In the pkg-plist the file is listed but in reality it does not exist. I do not know this port now, but the quick hammer method would be to remove the missing file from pkg-plist.


----------



## notarobot (Dec 25, 2020)

thanks for the reply, but like I said I can see the binary lmms file in /usr/ports/audio/lmms/work/stage/usr/local/bin/lmms and the guy from the other thread says the same thing about his port. Or is that not what he's referring to?


----------



## Alexander88207 (Dec 25, 2020)

What about to generate a new pkg-plist?

`make makeplist > pkg-plist`


----------



## notarobot (Dec 25, 2020)

That gives the same list. it starts with bin/lmms


----------



## Alexander88207 (Dec 25, 2020)

Strange.
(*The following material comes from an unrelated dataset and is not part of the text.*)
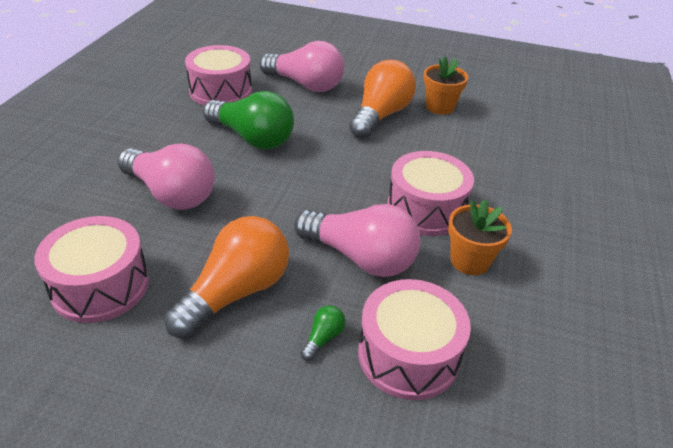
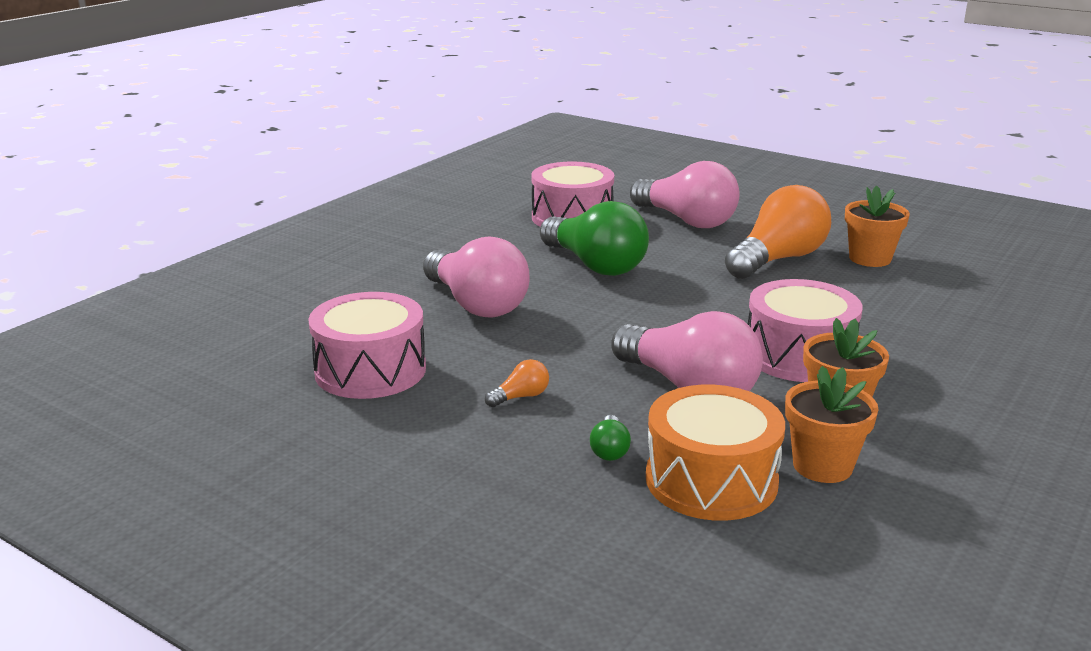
camera: 20 degrees right, 15 degrees down
(236, 292) = (520, 397): orange light bulb -> orange light bulb, size x0.40
(323, 338) = (609, 450): green light bulb -> green light bulb turned 135 degrees clockwise
(408, 355) = (711, 480): pink drum -> orange drum
(479, 321) = (822, 466): none -> orange flower pot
But if it sits in /usr/local/bin in the pkg-plist. How can you get /usr/local/share/bash-completion/completions/lmms:No such file or directory ?


----------



## SirDice (Dec 25, 2020)

These are bash completion files you can use with the executable when running it from the bash shell (so you can hit <TAB> and get the right options, etc.). Apparently those are optional and it looks like the pkg-plist expects them to be there. I suspect the upstream source looks if bash is installed or not. If it's installed it also creates these completion files. That's an error in the port. It should always create them or not, automatic detection shouldn't be relied on if you build packages from a clean environment because they can result in package errors like this.


----------